The Notebook: Neil Bennett on how a sluggish SFO is undermining justice

By Neil Bennett

Where the City’s movers and shakers get a few things off their chest. Today, Neil Bennett, co-CEO of global comms firm H/Advisors, takes the pen to talk the opera, Singapore and the perils of delayed justice.

Real Justice is Swift Justice

It was William Gladstone who said: “Justice delayed is justice denied”, although like all good lines it has been borrowed by many others, and it is a principle in English law that goes back to the Magna Carta.

Unfortunately, our financial authorities don’t appear to agree.

I recently met an old friend and client. Over dinner he told me he was deeply embroiled in a court case involving the Takeover Panel and some decidedly murky dealings.
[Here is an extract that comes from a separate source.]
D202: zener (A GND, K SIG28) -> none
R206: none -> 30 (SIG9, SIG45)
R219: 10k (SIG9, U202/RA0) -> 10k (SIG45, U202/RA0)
All well and good, but this all relating to things that had happened more than ten years ago. Even more surprising is that the proceedings are still deathly secret, when most of the participants have ceased to care.

What takes these people so long? Are they waiting for the main protagonists to die, or for their law books to turn into history books? By the time they hand down any sort of judgement we probably will have had six different prime ministers and everyone will have forgotten what the fuss was about in the first place (which may indeed be the point).

This is not an isolated incident either. In 2018, I was distantly involved in the collapse of Patisserie Valerie due to alleged fraud. The Serious Fraud Office roused itself into action a few weeks later. But it was only three months ago, five years on, that they actually brought charges. What have they been doing in the meantime, sampling the puff pastries?

Time and again the SFO and Britain’s other financial watchdogs take years, even decades, to bring a case against a miscreant. Real people and businesses suffer real harm in cases of fraud and dishonesty. It is fundamentally unfair to leave them hanging for so long, waiting for any justice.

Contrast this with the efficiency and determination of the authorities in the US. There, the Department of Justice managed to assemble a case against Sam Bankman-Fried and secure a powerful guilty verdict only a year after the collapse of FTX. That was a complex fraud if ever there was one, but the prosecution managed to assemble a powerful and comprehensible case swiftly and secure the vital assistance of key witnesses. The many victims of FTX’s collapse and SBF’s dishonesty will at least have the grim satisfaction at seeing the culprit led away to captivity.

This is an issue that Nick Ephgrave must address as he starts as the SFO’s new director. I don’t believe there is anything structurally wrong with Britian’s legal system that causes these delays – more that this is an issue with process and culture. He needs to read the riot act to his slow-moving colleagues and remind them that real justice is swift justice.

Destination Singapore

H/Advisors (the communications group I help to lead)announced its third (and last!) acquisition of the year last week – this time in Singapore. With the addition of Klareco to our network, we now have a strong Asian presence that we will build on in years to come.

Singapore has always impressed me as a nation. The economy has quintupled in size since 2000 thanks to far-sighted policies, whilst ours has barely doubled. Now it has its sights firmly set on being Asia’s dominant financial hub. A good time to secure our place there.

What to see in 2024

The Flying Dutchman, Royal Opera House, February-March 2024

I became an opera fanatic because of Wagner’s Flying Dutchman. On a reluctant school trip to the ENO when I was 15 I was suddenly utterly stricken by the noise and passion on stage and have never really recovered. Opera is an expensive addiction, but not one I have ever regretted.

I am delighted then to see the Dutchman on the ROH’s slate for 2024, with Bryn Terfel once again in the main role. Beg, steal or borrow a ticket.